利用TRIzol试剂提取组织和细胞中的总RNA,使用miRcute Plus miRNA First-Strand cDNA Synthesis试剂盒将总RNA逆转录为cDNA,通过miRcute miRNA qPCR检测试剂盒进行PCR,以U6为内参，按照2-ΔΔCt法计算miR-520f-3p表达。引物序列：U6正向：5'-GACCGAGTGTAGCAAGG-3',反向：5'-GTTCTTCCGAGAACATATAC-3';miR-520f-3p正向：5'-GTGCCTGTTGCGTCTC-3',反向：5'-GAAAGCCTAGCCGTATTCG-3'。

1.7 CKK-8法检测细胞增殖

将各组细胞以1×104个/孔的密度接种在96孔板中，然后在37 ℃、5%CO2下孵育。
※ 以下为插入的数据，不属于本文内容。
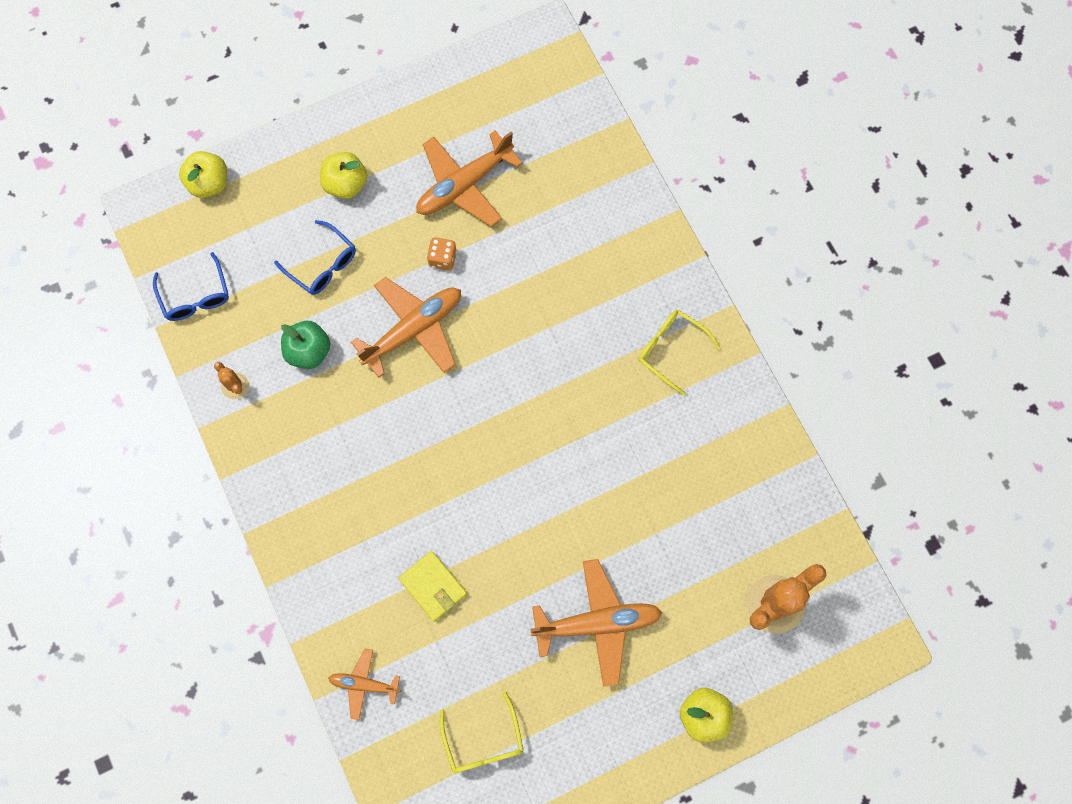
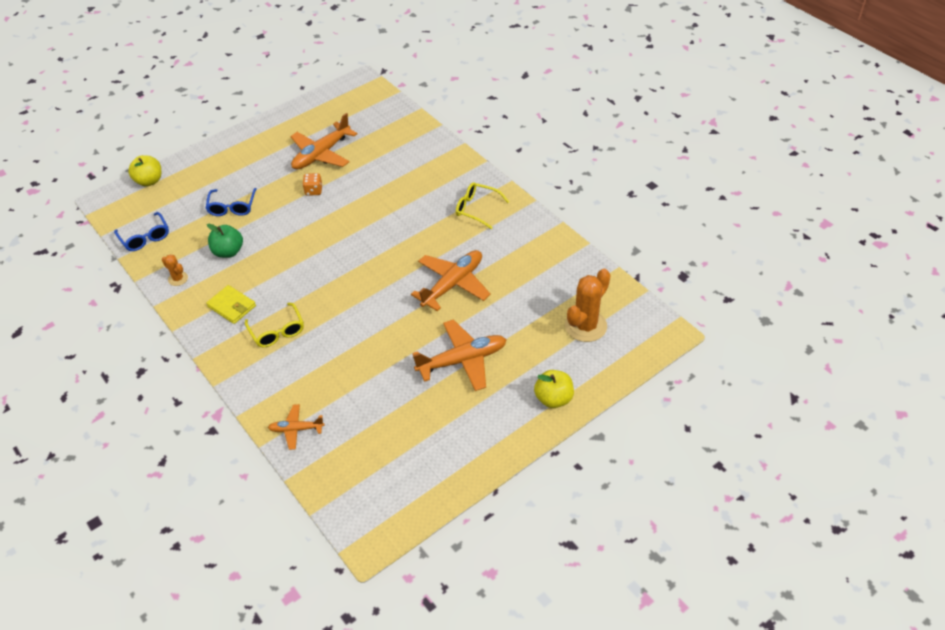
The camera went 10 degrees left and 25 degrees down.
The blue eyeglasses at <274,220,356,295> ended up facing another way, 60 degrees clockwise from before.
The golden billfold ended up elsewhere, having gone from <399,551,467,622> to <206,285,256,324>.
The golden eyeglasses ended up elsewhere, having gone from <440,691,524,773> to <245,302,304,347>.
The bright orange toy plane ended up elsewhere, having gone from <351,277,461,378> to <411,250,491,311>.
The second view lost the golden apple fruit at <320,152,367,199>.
分别在细胞孵育的0、24、48 h时，向每孔中加入10 μl CCK-8溶液。孵育1 h后，使用酶标仪检测450 nm处的光密度(OD)值以评估细胞增殖能力。

1.8 划痕实验检测细胞迁移

将各组细胞接种至12孔板中，细胞密度为2×105个/孔。当细胞生长汇合到85%左右时，利用200 μl移液器枪头垂直12孔板底部进行划痕。经磷酸盐缓冲液(PBS)洗涤3次后，将细胞在不含胎牛血清的DMEM培养基中培养。通过显微镜观察并拍照0、48 h的划痕。划痕愈合率(%)=(1-48 h划痕距离/0 h划痕距离)×100%。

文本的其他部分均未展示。